A chamber spokesperson also disputes Chase’s claim that she didn’t know why the chamber disinvited her, saying that the chamber “confirms Senator Chase was notified last Monday of the why when this statement was shared with members and publicly,” referring to a July 13 statement by chamber President and CEO Julie Coons, five days after the live webinar was set to take place. Linking to a national NBC News story about Chase, the statement says, in part, “Recent statements Senator Chase made run contrary to our values and our invitation has been rescinded.”
However, Chase and her assistant, Debbie Gwynn, said they did not receive any communication from the chamber with that statement. “That is not standard protocol,” Chase wrote in a text. “I was never [contacted] by the chamber.”
On Friday, Chase sent Virginia Business a text message, expanding on her view of the chamber’s response to her allegations: “I finally found out what specifically they were upset about in your final article. Why couldn’t they have been upfront in the beginning what they were upset about so that I knew exactly which comments they were referencing? I stand by everything I’ve said and have not said anything bigoted.” She went on to add that she views the decision as a “political play by those in the pay-to-play system in NoVa” and that the chamber is “nothing more than a surrogate for the Democratic Party of Virginia and we are not surprised by their actions or subsequent response.”
Chase also said the chamber didn’t notify her or Gwynn, who had negotiated the time and date of her chamber speech, that her live July 8 webinar had been canceled, until she was waiting to start the Zoom call. Gwynn called her contact with the chamber, who said another chamber staff member had reached out directly to the candidate a week earlier to tell her it was canceled.
Gwynn sent Virginia Business an email exchange from April through June between herself and Clayton Medford, the chamber’s vice president for government relations, discussing a time, date and format for Chase to speak to the chamber, which typically invites gubernatorial candidates to address the organization.
Gwynn also sent, by email, her recollection of a phone call with Medford on July 8: “To the best of my recollection, my last conversation with Clayton Medford was on the day of the scheduled Zoom Call on 7/8/2020. [Sen. Chase] couldn’t get into the call, then alerted me. I reached Clayton by phone to find out what had happened. He advised me that the call had been rescheduled the prior week. Someone from his office had reached out to [Sen. Chase] directly but no one ever contacted me and Clayton said he was on vacation during that time. Also said when he returned from vacation he meant to reach out to me but forgot to do so. He also advised they would let us know the new date for the call, yet we never received any further email.”
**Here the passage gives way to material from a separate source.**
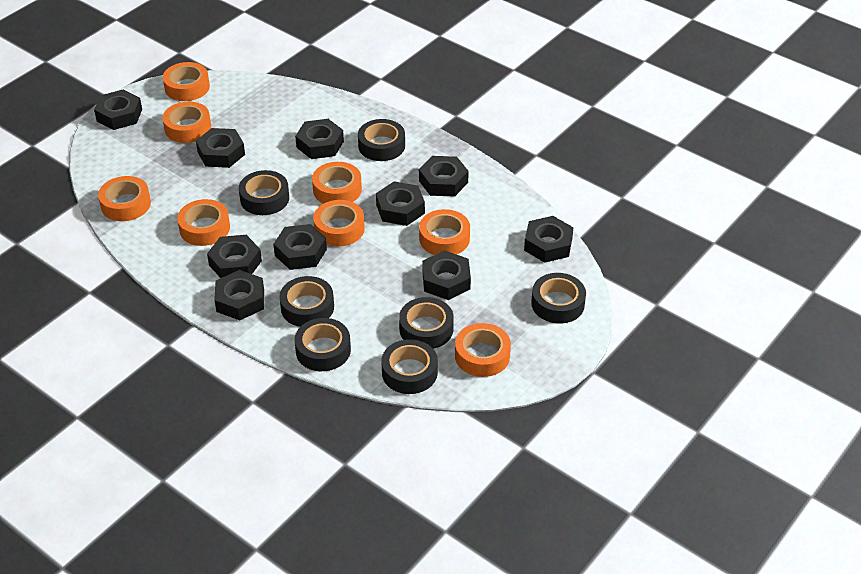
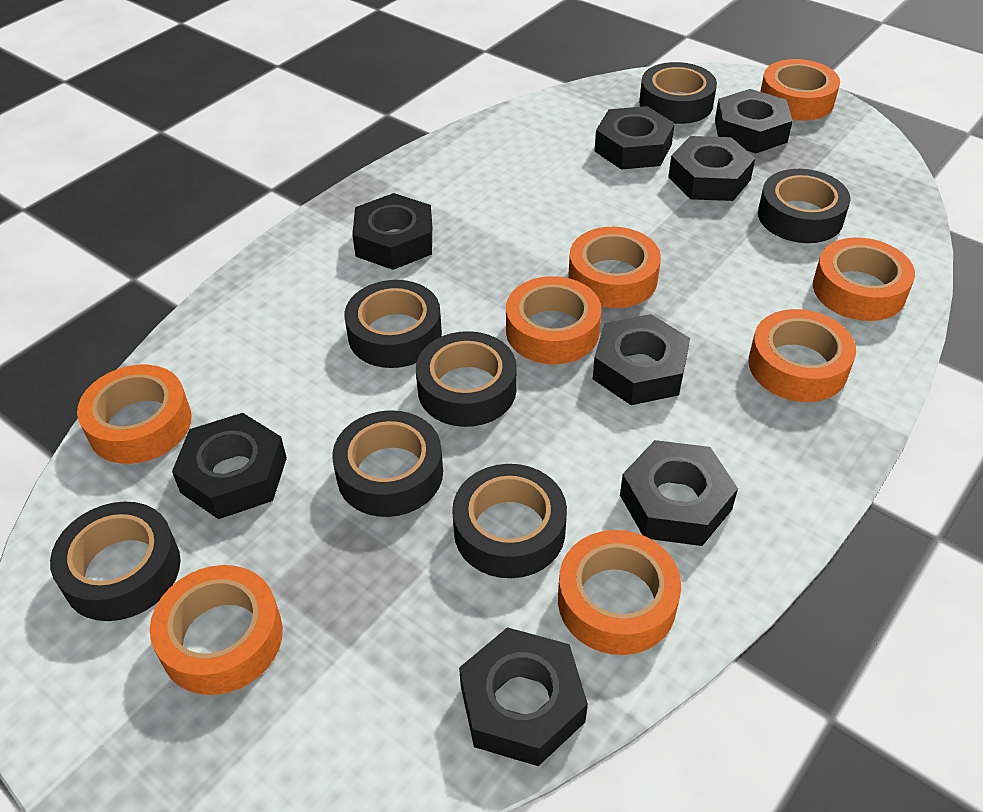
black nut: 10 -> 8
None of the emails provided by Gwynn discuss the public statements released in July from Falk and Coons, although on June 18, Medford sent an email to Gwynn that included Coons’ June 17 statement on racial equality. The statement says that the chamber’s executive committee “agreed the Northern Virginia Chamber must use our voice to support Black Americans and our community by advocating for policies that create an equitable future for our region, condemning all forms of systemic racism and prejudice, and continuing our mission to attract, engage and retain a diverse and influential membership that reflects the broader business community with intentionality.”
Medford wrote above the forwarded statement: “I also wanted to be sure Sen. Chase saw our CEO’s statement on race released yesterday. Sen. Chase has been quoted on the topic recently and I thought providing the Chamber’s position would be appropriate.”